Эта молодица была Пивторачка, вдова Ивана Пивторака, погибшего в бориславской шахте, а нефтяник был старый Матвей.
Бенедя снял с себя кафтан, постелил его на скамейку под окном и лег отдыхать. Он и в самом деле был очень утомлен, ноги у него дрожали от долгой и непосильной ходьбы. А между тем ему не спалось. Его мысль, словно беспокойная ласточка, уносилась то в Дрогобыч, к старой матери, то в Борислав, где теперь придется ему жить. Ему вспоминались рассказы рабочих, которые он слышал дорогой; в его воображении они проносились не как слова, а как живые образы.
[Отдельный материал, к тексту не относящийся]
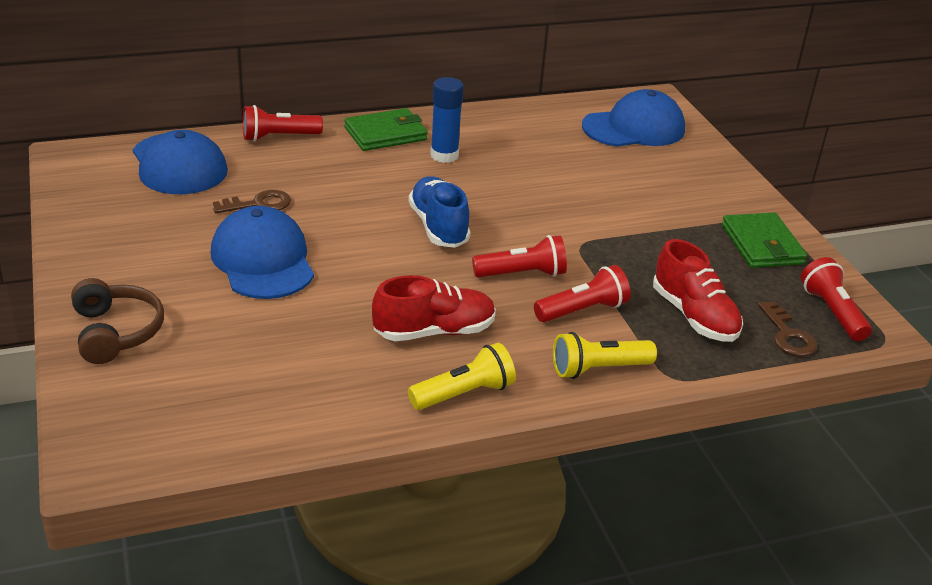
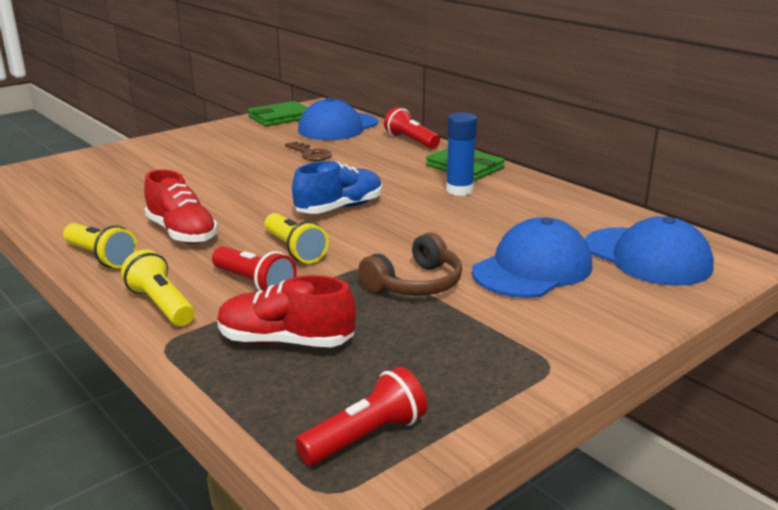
camera: 70 degrees right, 10 degrees down
(115, 332) = (129, 153): brown headphones -> brown headphones (415, 284)
(263, 260) = (238, 168): blue cap -> blue cap (532, 269)
(522, 274) = (294, 250): red flashlight -> yellow flashlight
(694, 316) = (285, 341): red shoe -> red shoe turned 60 degrees clockwise
(762, 245) = (480, 366): green wallet -> green wallet (280, 117)
(788, 335) = (287, 407): brown key -> none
Вот всеми забытый нефтяник, больной, беспомощный, умирает в какой-то трущобе, в скрытом от взоров углу, и напрасно просит есть, напрасно просит воды, — некому подать!.. Вот хозяин выбрасывает рабочего на улицу, обсчитывает его при расчете, обманывает и оскорбляет, — некому заступиться за рабочего, помочь ему в нужде. «Никто ни о чем не заботится, кроме как о самом себе, — думал Бенедя, — поэтому все так страдают. Но если бы взялись все сообща… то что сделали бы?..» Бенедя не знал этого. «Да и как им взяться сообща?..» И этого Бенедя не знал. «Господи боже, — вздохнул он наконец с обычной у наших простых людей беспомощностью, — наведи меня на какую-нибудь хорошую мысль!»
В эту минуту думы Бенеди были прерваны. В хату вошли несколько нефтяников и, поздоровавшись коротко с Матвеем, уселись на скамейке. Бенедя поднялся и начал разглядывать вошедших. Были здесь прежде всего два молодца, которые сразу привлекали к себе внимание. Высокие, рослые и крепкие, как два дуба, с широкими красными, словно налитыми лицами и небольшими серыми глазами, они казались в этой маленькой хатенке великанами. Лицом, ростом, волосами, глазами они были так похожи друг на друга, что нужно было хорошенько присмотреться и прислушаться к ним, чтобы их различить. Один из них сидел на лавке под окном, заслоняя своими широкими плечами весь свет, который от заходящего уже солнца лился через окошко в дом. Другой поместился на небольшом табурете возле двери и, не говоря никому ни слова, начал спокойно набивать трубку, словно здесь, на этом табурете у порога, было извечное его место.